Buckminster Fuller believed that humanity has a purpose. He set out to make things that would help people to evolve, regardless sometimes of money, getting paid, having a job and all that. Most of his work was directed at helping solve problems that prevented people from being more self-sufficient. He committed not just himself but also his family to this course of action and lived, by all accounts, a very successful life in traditional terms as well as his own, at least once he started dressing more smartly and stopped being rude to people.
Let’s just look at some of his observations that led to his Law of Precession idea.
When you drop a stone into a lake – where do you see the effect?
Buckminster Fuller liked bees. I don’t actually know if he liked tortoises. He watched them visiting flowers (bees not tortoises) and saw what was happening. The ‘evolutionary’ effect is happening at 90 degrees to the bee’s ‘purpose’ which is driven by nectar (and pollen). In collecting nectar the bee is, quite inadvertently, cross-pollinating the flower.
A similar example here – this Ancient Chinese puzzle. [Here I provided members of the audience with a Chinese Finger Puzzle to demonstrate how the pressure on the fingers is exerted at 90 degrees to the energy provided; at right angles.]

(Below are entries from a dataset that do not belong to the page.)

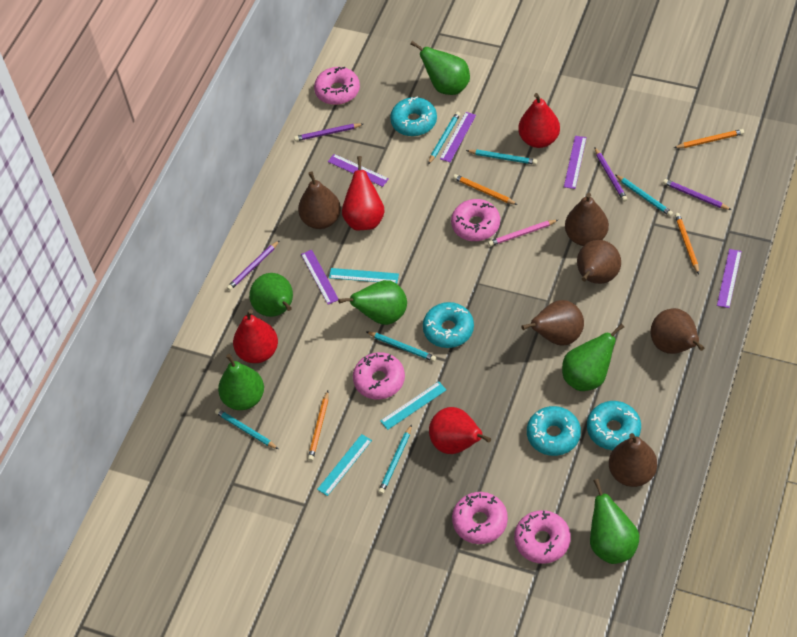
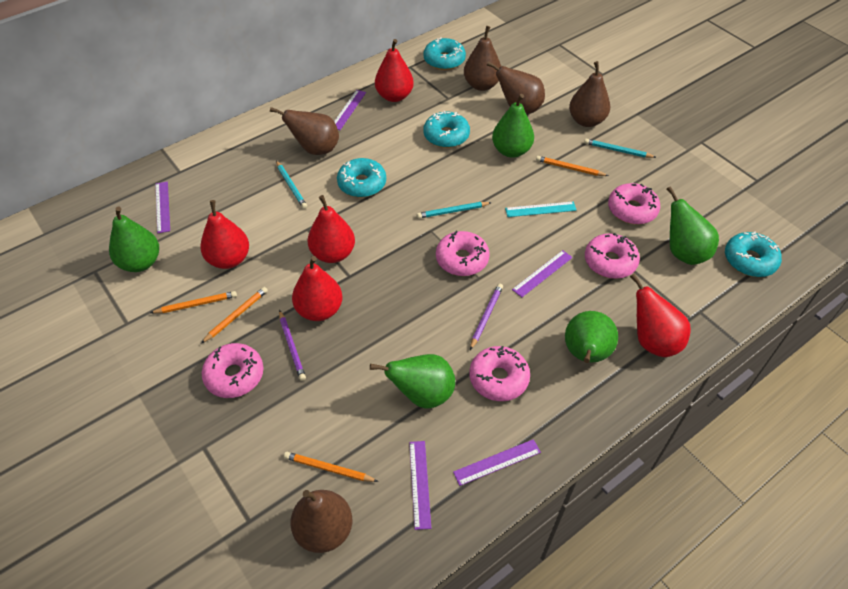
brown pear: 6 -> 5
green pear: 6 -> 5
pink pencil: 1 -> 0
purple pencil: 4 -> 2
red pear: 4 -> 5
turquoise pencil: 6 -> 3
turquoise ruler: 3 -> 1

In a similar way the evident purpose of mankind in making war and pursuing material gain in the form of money, actually has a secondary purpose in ‘evolutionary terms’. So metal created to make weapons became used to make ploughs that farm the land to create food. The Internet, designed originally for the purposes of war, has become endless networks of people leading to the democratisation of knowledge, for those people lucky enough to have access.
So for me the western ‘story’ of: get a job, make enough money to get a mortgage, work your whole life through to get a pension, is failing dramatically. Buckminster Fuller offers us a credible replacement to that story and his life stands in tribute to it.

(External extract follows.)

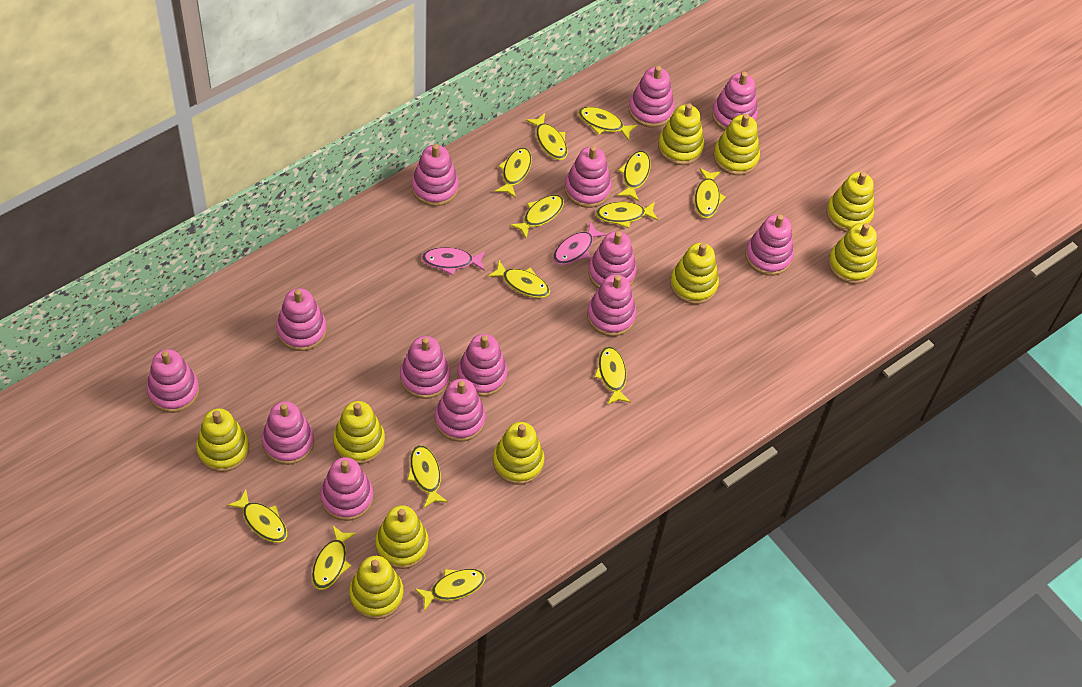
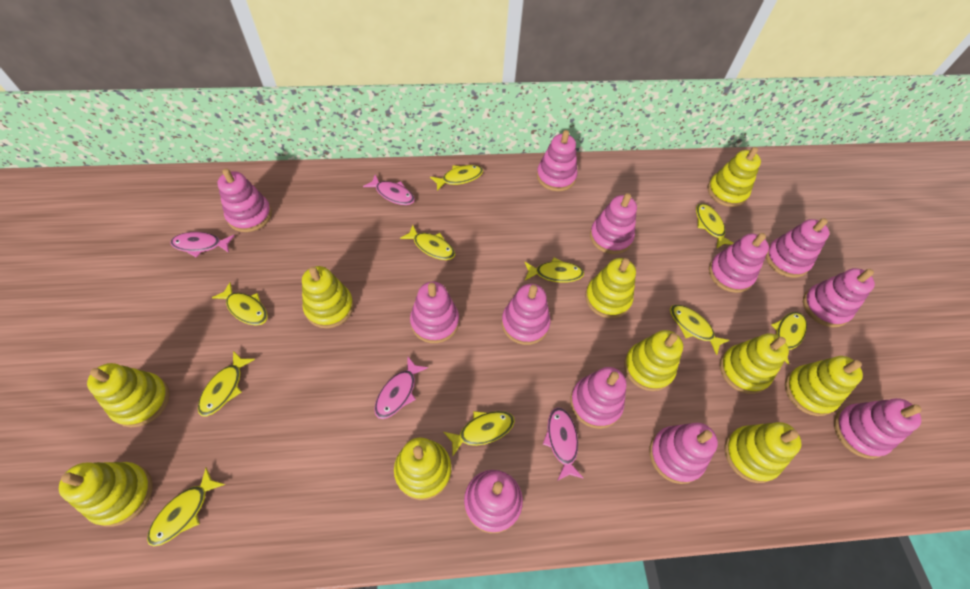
pink fish: 2 -> 4
pink stacking toy: 14 -> 12
yellow fish: 13 -> 10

“The youth of today are absolutely right in recognizing this nonsense of earning a living. We keep inventing jobs because of this false idea that everybody has to be employed at some kind of drudgery because, according to Malthusian-Darwinian theory, he must justify his right to exist.
The true business of people should be to go back to school and think about whatever it was they were thinking about before somebody came along and told them they had to earn a living”.

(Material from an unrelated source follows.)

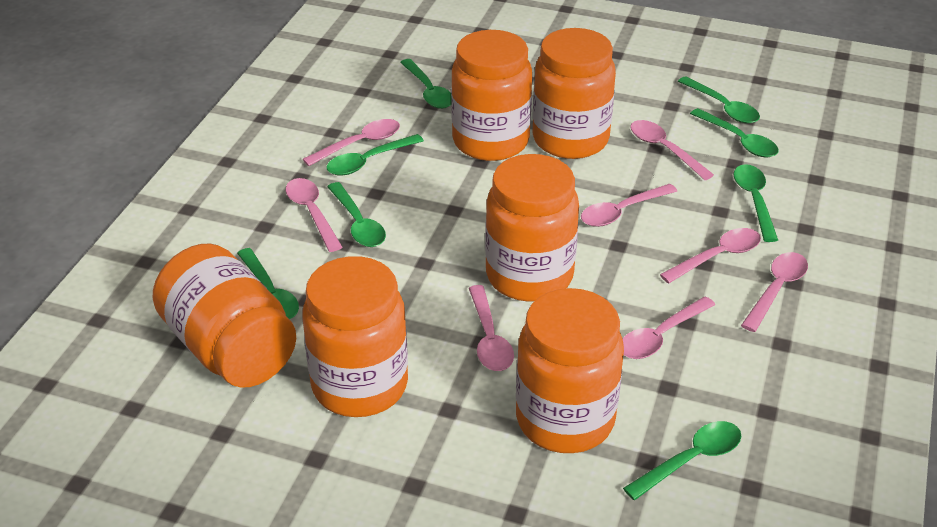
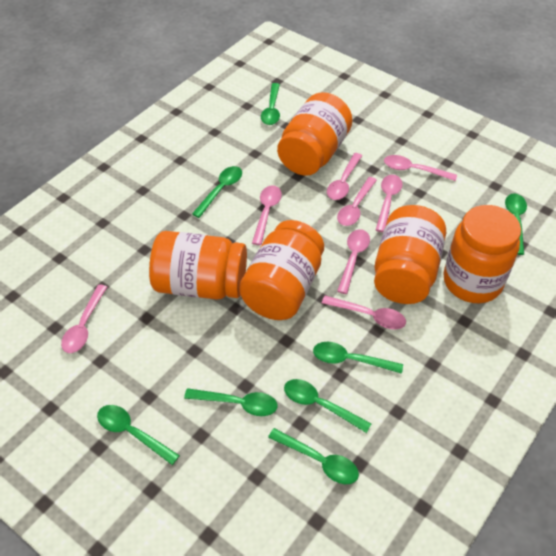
orange jar: 6 -> 5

According to Fuller, start working directly for the evolution of people, planet, universe around you and you will find yourself mysteriously ‘looked after’ by those same forces. Almost never in the ways you expect, always seemingly at the last minute.
Natural sciences are still catching up with the significance of his discoveries. In some cases recognition of the importance of Fuller’s scientific research came only after his death. By then he had registered 25 US patents, written 28 books, traveled around the globe 57 times and received 47 honourary doctorates as well as numerous other awards including a 1969 nomination for the Nobel Peace Prize.
Here’s a picture of Bucky and me on holiday in the Seychelles:
As someone who dislikes many of the aspects of capitalism, the sheer faith this guy had was quite stunning. I have always tried to follow this ideal and when I find myself broke, I console and motivate myself by thinking that I may not be serving the processes of evolution quite as well as I could.